Description: In a ring, zero is divisible by all elements. ("Zero divisor" as a term has a somewhat different meaning, see df-rlreg .) (Contributed by Stefan O'Rear, 29-Mar-2015)

		Ref	Expression
	Hypotheses	dvdsr0.b	⊢ 𝐵 = ( Base ‘ 𝑅 )
		dvdsr0.d	⊢ ∥ = ( ∥_r ‘ 𝑅 )
		dvdsr0.z	⊢ 0 = ( 0_g ‘ 𝑅 )
	Assertion	dvdsr01	⊢ ( ( 𝑅 ∈ Ring ∧ 𝑋 ∈ 𝐵 ) → 𝑋 ∥ 0 )

Proof

Step	Hyp	Ref	Expression
1		dvdsr0.b	⊢ 𝐵 = ( Base ‘ 𝑅 )
2		dvdsr0.d	⊢ ∥ = ( ∥_r ‘ 𝑅 )
3		dvdsr0.z	⊢ 0 = ( 0_g ‘ 𝑅 )
4	1 3	ring0cl	⊢ ( 𝑅 ∈ Ring → 0 ∈ 𝐵 )
5		eqid	⊢ ( ._r ‘ 𝑅 ) = ( ._r ‘ 𝑅 )
6	1 5 3	ringlz	⊢ ( ( 𝑅 ∈ Ring ∧ 𝑋 ∈ 𝐵 ) → ( 0 ( ._r ‘ 𝑅 ) 𝑋 ) = 0 )
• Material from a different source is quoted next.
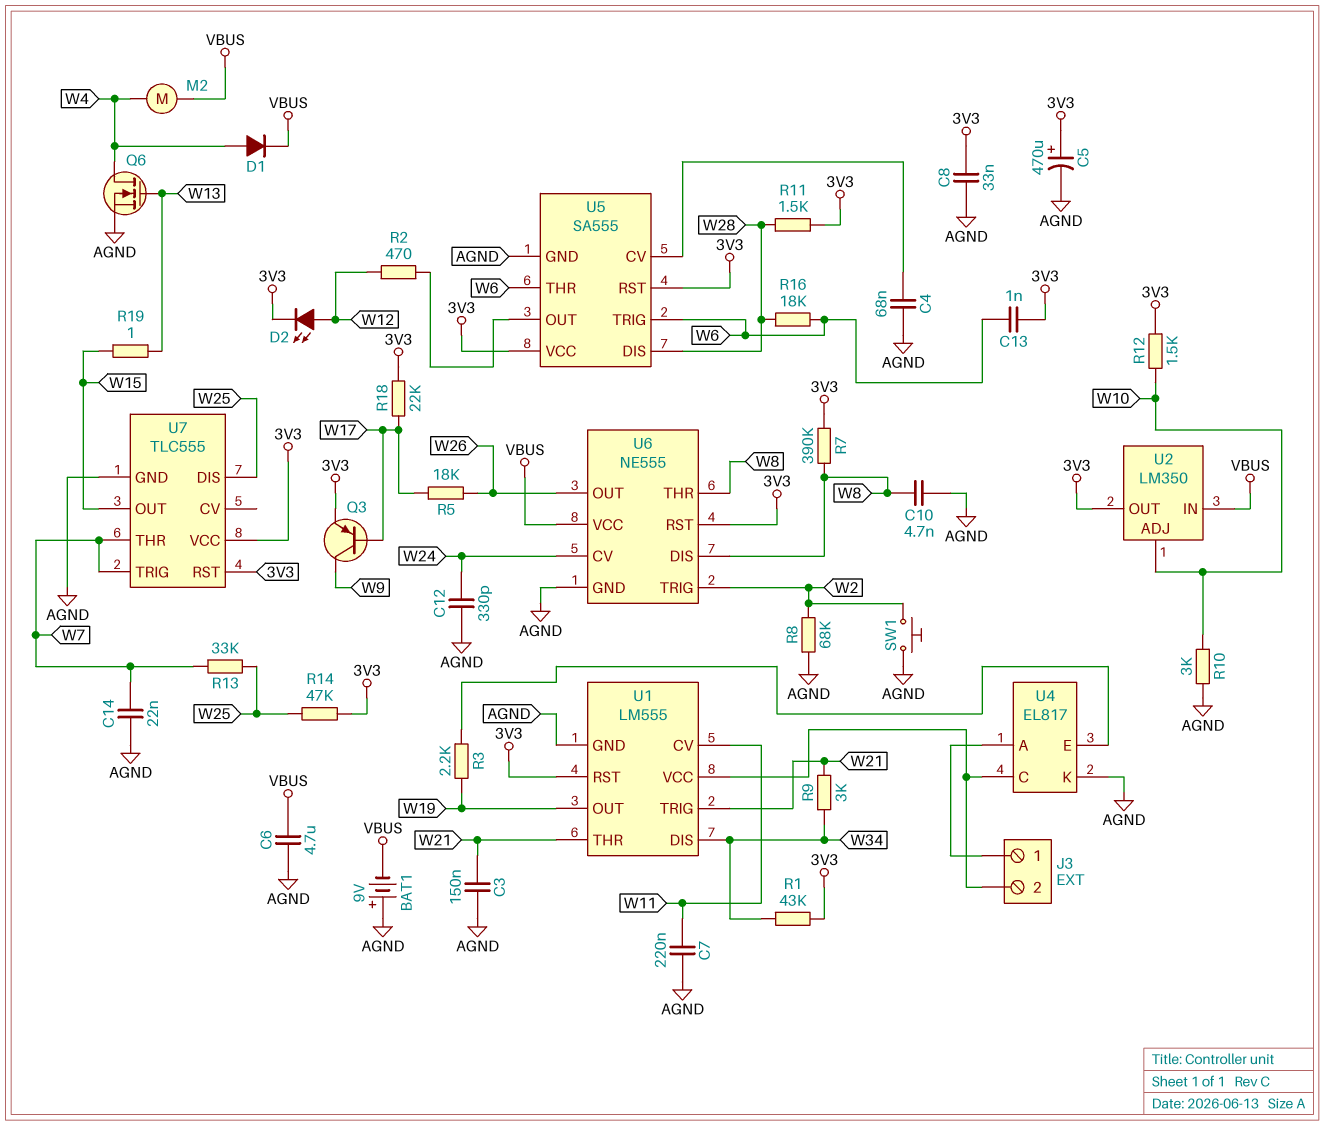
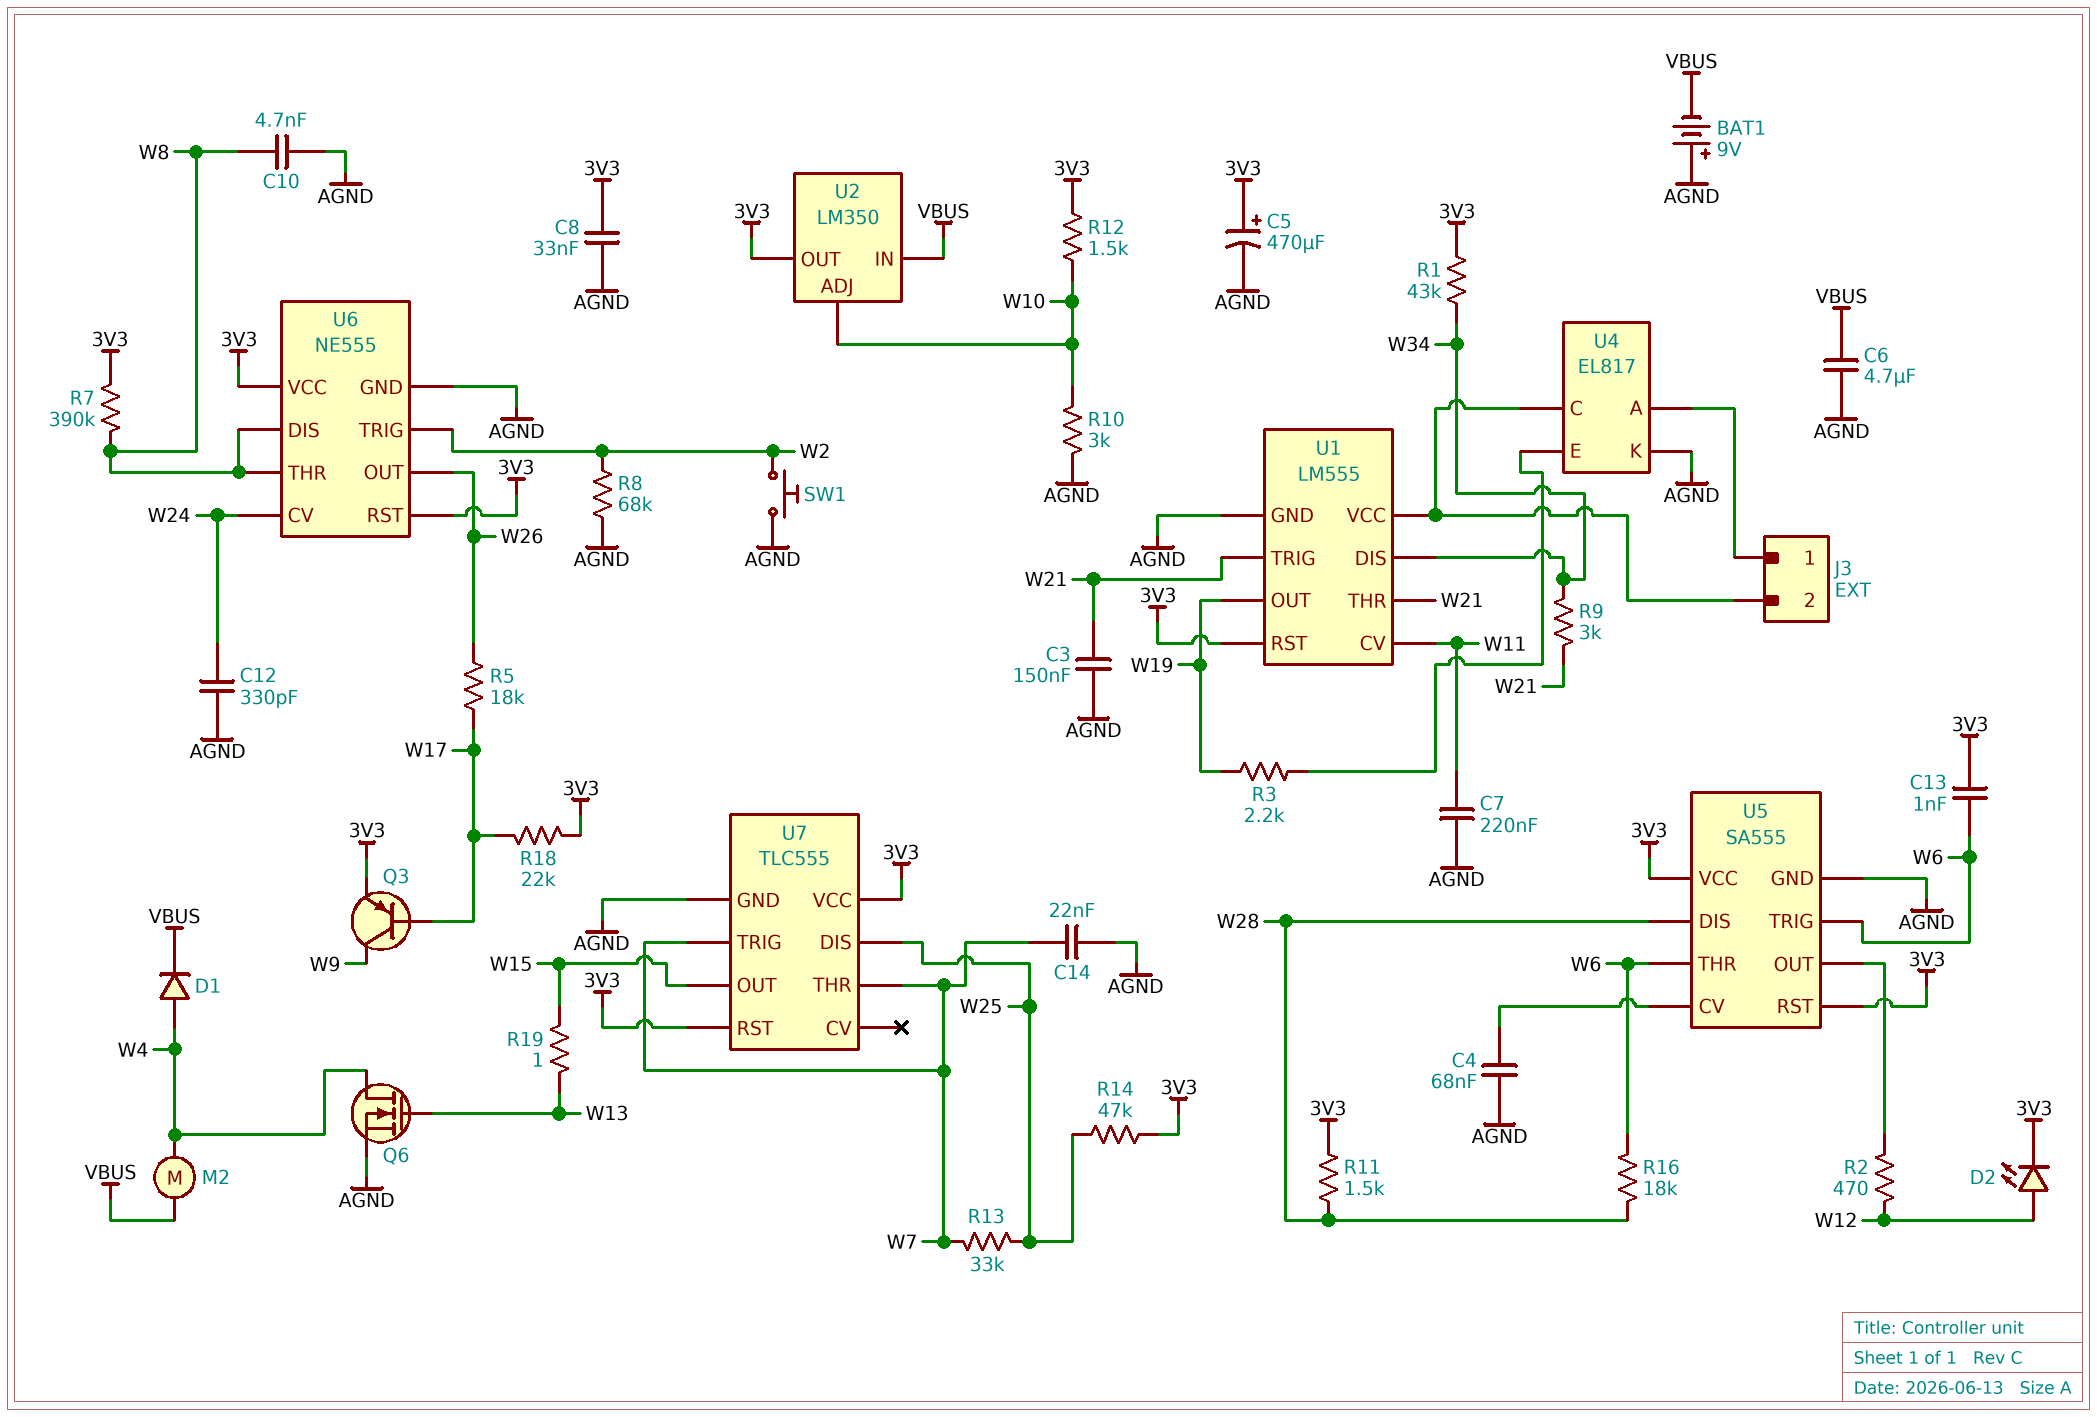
U6 pin VCC: VBUS -> 3V3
7		oveq1	⊢ ( 𝑥 = 0 → ( 𝑥 ( ._r ‘ 𝑅 ) 𝑋 ) = ( 0 ( ._r ‘ 𝑅 ) 𝑋 ) )
8	7	eqeq1d	⊢ ( 𝑥 = 0 → ( ( 𝑥 ( ._r ‘ 𝑅 ) 𝑋 ) = 0 ↔ ( 0 ( ._r ‘ 𝑅 ) 𝑋 ) = 0 ) )
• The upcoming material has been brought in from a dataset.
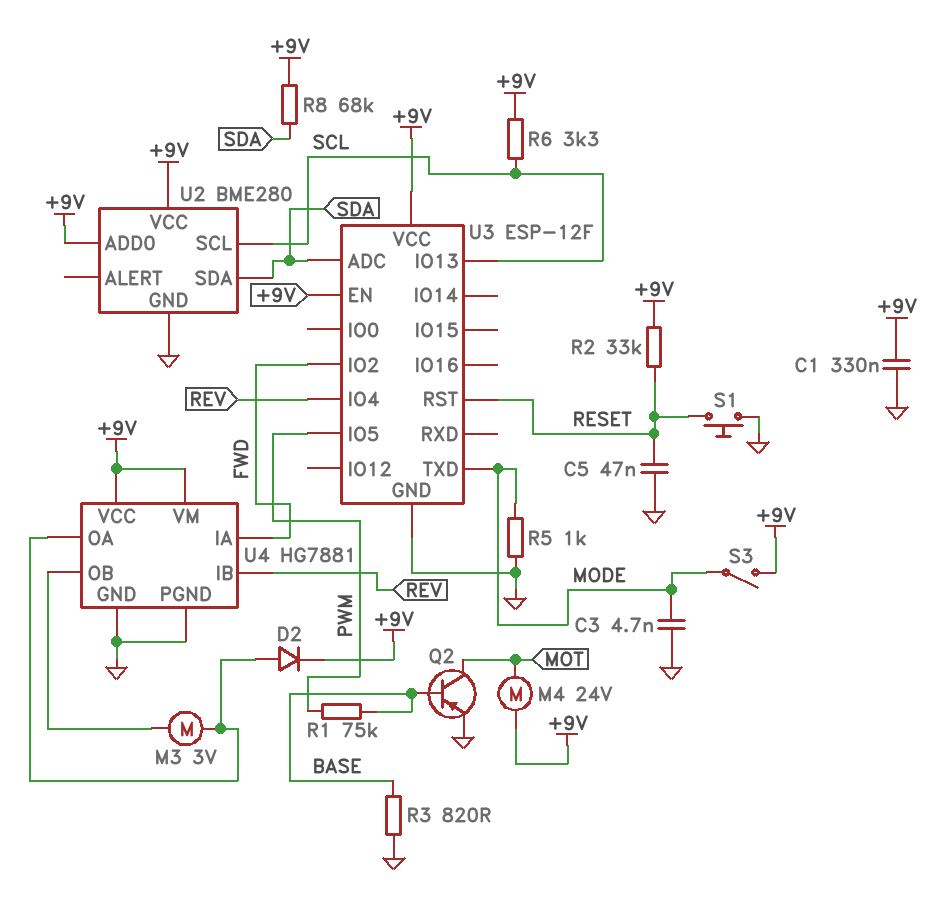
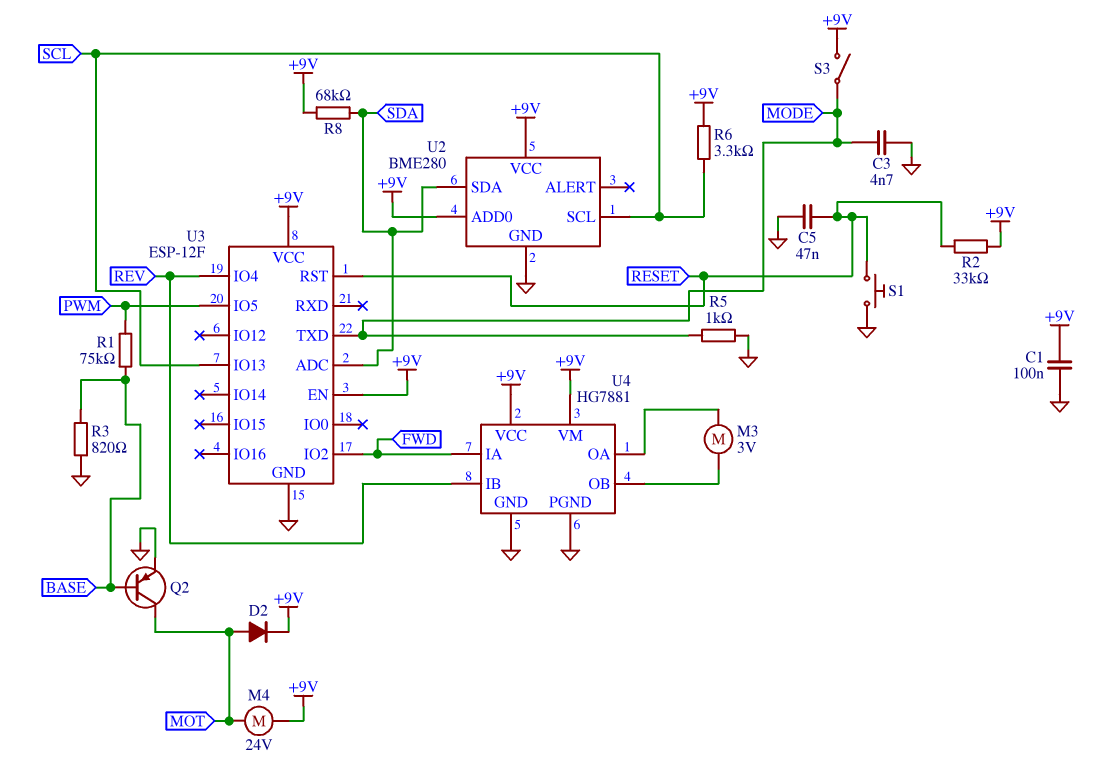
C1: 330nF (+9V, GND) -> 100nF (+9V, GND)
D2: diode (A U4/OA, K +9V) -> diode (A MOT, K +9V)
9	8	rspcev	⊢ ( ( 0 ∈ 𝐵 ∧ ( 0 ( ._r ‘ 𝑅 ) 𝑋 ) = 0 ) → ∃ 𝑥 ∈ 𝐵 ( 𝑥 ( ._r ‘ 𝑅 ) 𝑋 ) = 0 )
10	4 6 9	syl2an2r	⊢ ( ( 𝑅 ∈ Ring ∧ 𝑋 ∈ 𝐵 ) → ∃ 𝑥 ∈ 𝐵 ( 𝑥 ( ._r ‘ 𝑅 ) 𝑋 ) = 0 )
11	1 2 5	dvdsr2	⊢ ( 𝑋 ∈ 𝐵 → ( 𝑋 ∥ 0 ↔ ∃ 𝑥 ∈ 𝐵 ( 𝑥 ( ._r ‘ 𝑅 ) 𝑋 ) = 0 ) )
12	11	adantl	⊢ ( ( 𝑅 ∈ Ring ∧ 𝑋 ∈ 𝐵 ) → ( 𝑋 ∥ 0 ↔ ∃ 𝑥 ∈ 𝐵 ( 𝑥 ( ._r ‘ 𝑅 ) 𝑋 ) = 0 ) )
13	10 12	mpbird	⊢ ( ( 𝑅 ∈ Ring ∧ 𝑋 ∈ 𝐵 ) → 𝑋 ∥ 0 )